Em conversa com participantes nesta segunda-feira (17), dia de estreia do reality show, modelo e designer de unhas disse que negros foram escravizados por serem ‘fortes e eficientes’.
O “BBB22” estreou nesta segunda-feira (17) e, claro, teve um longo bate-papo entre os confinados. Durante a conversa um dos comentários de Natália repercutiu nas redes sociais.
A modelo e designer de unhas de 22 anos afirmou:
“Sou preta. Realmente tem a história que a gente veio e viemos como escravos, sim. Por quê? Porque a gente era eficiente. Por quê? Porque a gente era forte. Por que é que a gente veio como escravo? Porque a gente era bom no que a gente fazia. Por isso, porque talvez se colocasse uma pessoa lá pra fazer aquilo, talvez não conseguiria.”
O comentário gerou debates nas redes. Para Antônio Carlos Jucá, professor de História do Brasil da UFRJ, esse tipo de conversa é importante.
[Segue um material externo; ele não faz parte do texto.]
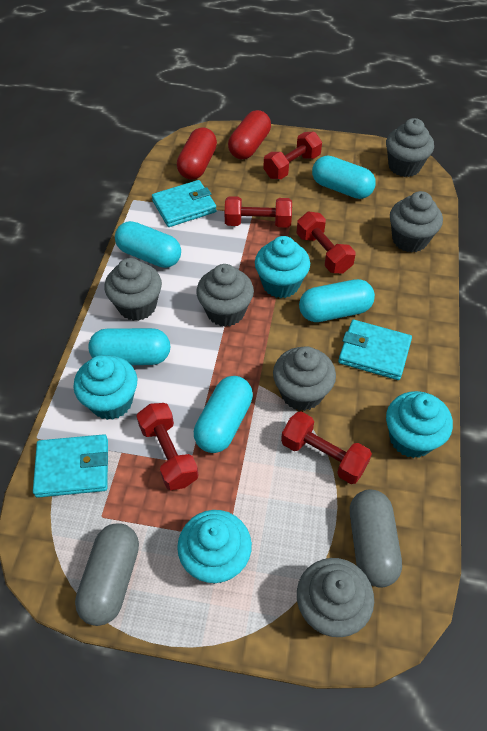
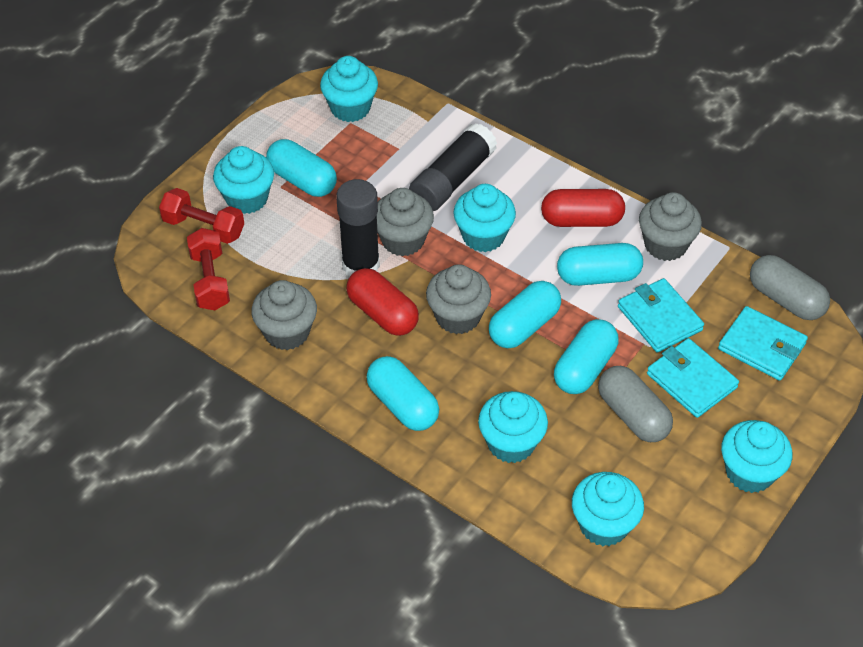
black glue stick: 0 -> 2
grey cupcake: 6 -> 4
red dumbbell: 5 -> 2
turquoise cupcake: 4 -> 6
“Estamos numa época de muito negacionismo. De que ‘a escravidão não foi tudo isso, o tráfico de escravos não foi tudo isso’. E quando na realidade foi, sim, tudo isso. Foi violenta, grave, não pode ser suavizada. É sempre bom toda discussão que se levanta para negar o negacionismo”, diz o professor ao g1.
‘Naturalização da escravidão’
Jucá comentou falas como as de Natália: “A minha impressão pela fala é que ela quis dar um sinal positivo para a participação negra, para os negros. Mas acho que o problema dessa fala é que leva a uma naturalização da escravidão.”
Ele ressaltou que há um equívoco em discursos como esse. “Os africanos foram escravizados [no Brasil], mas tem que lembrar que primeiro foram os indígenas. E os negros foram trazidos porque já existia a escravidão africana. E a partir do século XV, antes da descoberta do Brasil, já se fazia o tráfico de escravos na África. Esse tráfico já existia e essa é a razão fundamental pela qual os africanos são trazidos para cá.”
“E é importante chamar atenção na fala dela, que achei complicada porque tem um discurso racista mais antigo ainda. Por um lado, valorizava-se o negro, e desvalorizava mais ainda o índio. Dizia-se que o africano não era muito inteligente, mas muito bom de trabalho. E o indígena era preguiçoso. Então tinha um racismo duplo. É importante tomar cuidado com isso.”
‘Processo de alienação’
O apresentador e comunicador Roger Cipó comentou a fala de Natália. Na conversa com o g1, ele ampliou o debate: “Analisando a fala da Natália, além de ser extremamente problemática, é um desserviço, não só para a comunidade negra, mas pra sociedade brasileira.”
“Mas não é de uma responsabilidade total de Natália, que é uma jovem de 22 anos e que visivelmente não teve acesso à educação e à informação. Porque todas as pessoas nesse país foram submersas a um processo de deseducação, um processo de alienação a história da escravização dos povos africanos no Brasil. A gente precisa falar sobre isso”, afirmou Roger.
“De repente esse episódio lança luz ao que os intelectuais negros têm falado no Brasil desde sempre, falando inclusive de como é importante que a gente preserve e faça valer, faça acontecer, a lei 10.639, que obriga o ensino da cultura da história negra nas escolas públicas e privadas.”
“Esse ensino é importante para que se reconheça de fato a história dos povos africanos que são responsáveis pela formação do Brasil. E reconhecer isso também é dizer que o processo de escravização é reconhecido como um dos maiores crimes contra a humanidade. Tão tenebroso, tão danoso para a sociedade como foi Auschwitz.”
No Twitter, o advogado Thiago Amparo comentou a fala dita no BBB. “Não é pela eficiência. É por escravos terem sido considerados menos do que humanos e por escravos terem sido o pilar de um sistema econômico baseado em sua mão de obra explorada.”
Na rede social, a também advogada Fayda Belo tuitou sobre o tema: “Não era porque éramos fortes, é porque para eles éramos inferiores. A escravidão foi um crime brutal que nos roubou a vida, a dignidade e que até hoje nos tira oportunidades. Não romantize a escravidão.”